7 diciembre, 2015
Botas navideñas con nombres de caídos en San Bernardino. | AP
Botas navideñas con nombres de caídos en San Bernardino. | AP

Sacramento, EE. UU. AP. La balacera mortal de San Bernardino ocurrió en un estado que tiene algunas de las leyes de posesión de armas más estrictas de Estados Unidos: California prohíbe armas de asalto, bloquea la venta de cargadores de gran capacidad y exige una verificación de antecedentes universales para todas las compras de armas.

Las autoridades dicen que creen que el supuesto atacante, Syed Rizwan Farook, y su esposa, Tashfeen Malik, habían comprado dos pistolas legalmente y que otros dos rifles fueron adquiridos también de forma legal en California. Funcionarios federales indican que los tiradores tenían en su auto cargadores de gran capacidad que violan las normas estatales.

Desde el ataque del pasado miércoles en un centro de servicios sociales en el sur de California , las estrictas leyes estatales para el control de armas y la aparente compra legal de armamento han desencadenado un debate sobre la efectividad de las restricciones y sobre si endurecerlas ayudaría a evitar más hechos de violencia.

“Leyes de control de armas fuertes evitan muertes por armas. No todas las leyes pueden evitar todas las muertes por armas”, argumentó Allison Anderman, abogada del Law Center to Prevent Gun Violence de San Francisco.

El grupo de defensa del control de armas considera que las leyes de California sobre el tema son las primeras del país; el estado es el número 42 en la tasa de muertes por armas. Las leyes de Louisiana están en el puesto 50 y es la segunda región que más defunciones por este asunto registra, según la clasificación elaborada por el grupo en 2014.

Las leyes de control de armas varían drásticamente entre estados, e incluso entre ciudades. Este mosaico de regulaciones supone que a menudo sea fácil que personas decididas a adquirir un arma lo hagan saltándose las normas de su estado de procedencia, señalan. Además, pueden construirse armas que no se pueden rastrear desde cero a partir de partes compradas en Internet.

Como resultado, en los días posteriores a la balacera, grupos de control de armas pidieron leyes más estrictas en California y en todo el país.
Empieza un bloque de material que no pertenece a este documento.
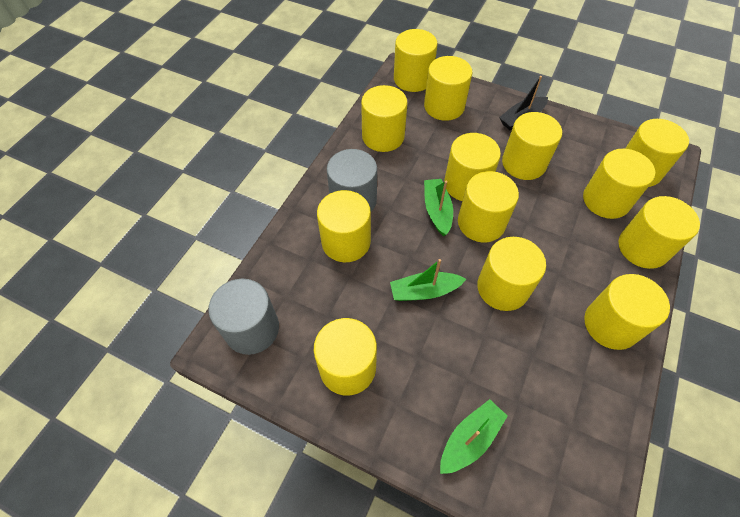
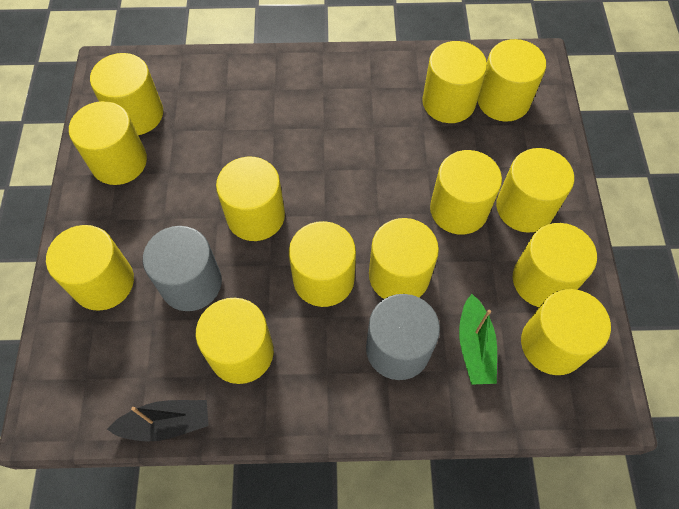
green boat: 3 -> 1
Al menos dos legisladores estatales dicen que propondrán medidas para cerrar lo que consideran lagunas en las leyes de carácter estatal.

El presidente del Crime Prevention Research Center, John Lott, crítico de las leyes adicionales sobre control de armas, arguye que este último tiroteo ilustra cómo los controles de antecedentes no frenan los tiroteos masivos.

Destacó que en California, Colorado y Oregón –estados donde tuvieron lugar las tres últimas balaceras– este tipo de normas ya está en vigor.

“Nos están diciendo que a pesar de que esas leyes se frenaron los ataques en esos estados, de algún modo van a funcionar en el resto del país”, dijo. “Sé que la afirmación es ‘no esperamos que los paren todos, pero sí algunos’. Quizás podrían señalar un caso donde esas normas habrían supuesto una diferencia”.

El FBI puntualizó que Farook adquirió legalmente las dos pistolas utilizadas en el ataque — compras que exigieron una comprobación de antecedentes. Y no hay indicios de que él o Malik tuviesen antecedentes penales o un historial de enfermedad mental, lo que habría supuesto la aplicación de una norma, única en California, que permite a las autoridades incautar armas en posesión de personas que no tienen permiso para ello.

Funcionarios federales están investigando si los rifles de estilo militar empleados eran parte de una compra ilegal, posiblemente por parte de un antiguo vecino de Farook, y luego entregadas a Farook o Malik.

California limitó el acceso a rifles de gran potencia y de estilo militar en 1989 y legisladores aprobaron nuevas restricciones en el 2000, cuando el estado bloqueó modelos concretos de armas de estilo AR-15 y AK-47. Esto prohíbe también la venta de cargadores de munición con capacidad para más de 10 balas.